Benjamin Van Mooy
Woods Hole Oceanographic Institution
New insights on the chemical forms and cycling of phosphorous in oligotrophic environments
Wednesday, May 20, 2015
Pacific Forum—11:00 a.m.
Phosphorus is an essential element for life, and in the ocean it exists predominantly in the oxidation state of +5. It is in this state that phosphorus forms phosphoester bonds in essential biochemicals in plankton such as phospholipids, nucleic acids, and nucleotides. In addition, polyphosphate has recently been identified as an additional important biochemical pool of phosphorus. In a survey of the western North Atlantic Ocean, we found that polyphosphate is relatively more abundant in oligotrophic waters than in nutrient-rich temperate waters, contradicting the canonical oceanographic view of polyphosphate as a luxury phosphorus storage molecule.
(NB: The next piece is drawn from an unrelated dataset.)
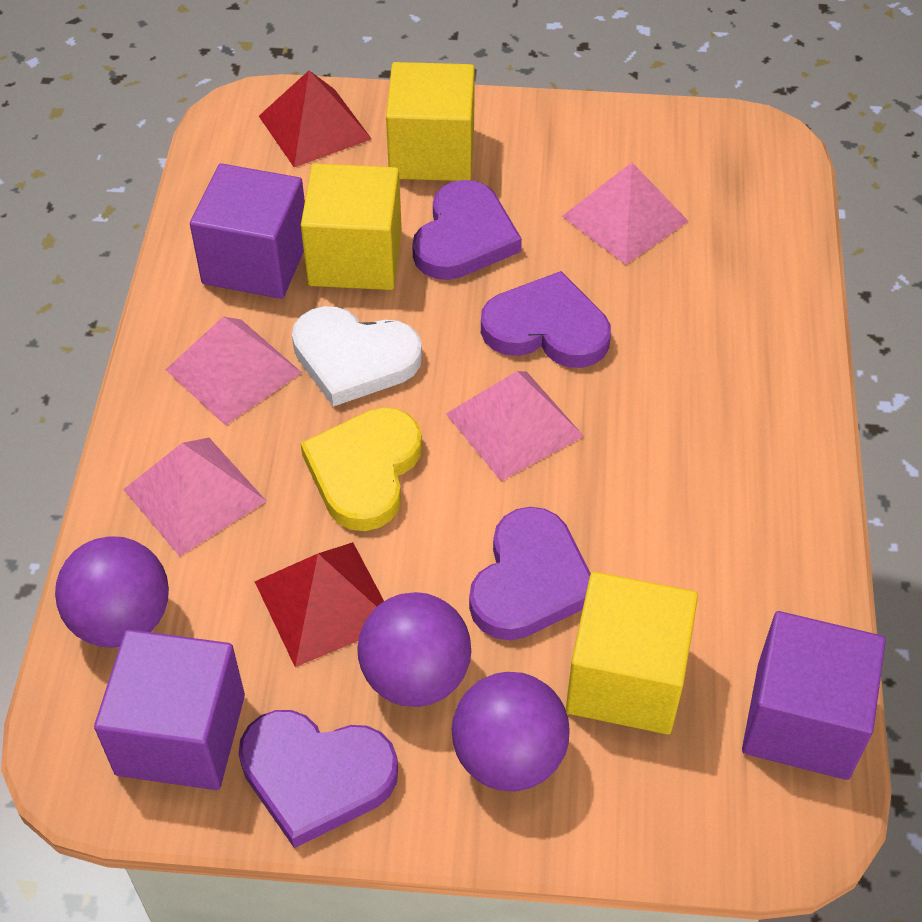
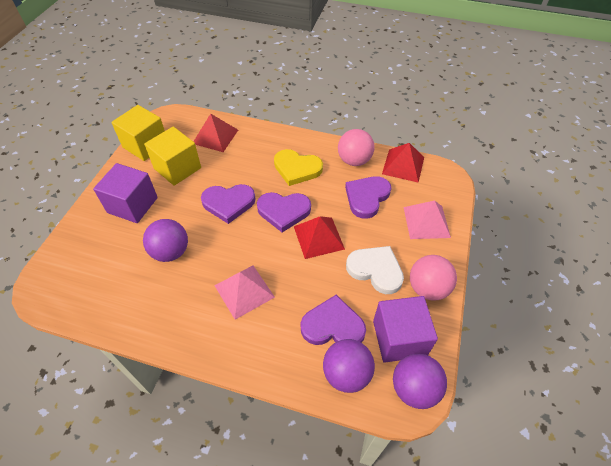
pink ball: 0 -> 2
pink pyramid: 4 -> 2
purple cube: 3 -> 2
red pyramid: 2 -> 3
yellow cube: 3 -> 2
An enigmatic pool of dissolved phosphonate molecules, with phosphorus in the +3 oxidation state, is also abundant in oligotrophic waters; however, cycling of phosphorus between oxidation states has remained poorly constrained. Using simple incubation and chromatography approaches, we measured the rate of the chemical reduction of phosphate to P +3 compounds in the western tropical North Atlantic Ocean. Colonial nitrogen-fixing cyanobacteria in surface waters played a critical role in phosphate reduction, but other classes of plankton, including potentially deep-water archaea, were also involved. These data are consistent with marine geochemical evidence and microbial genomic information, which together suggest the existence of a vast oceanic phosphorus redox cycle.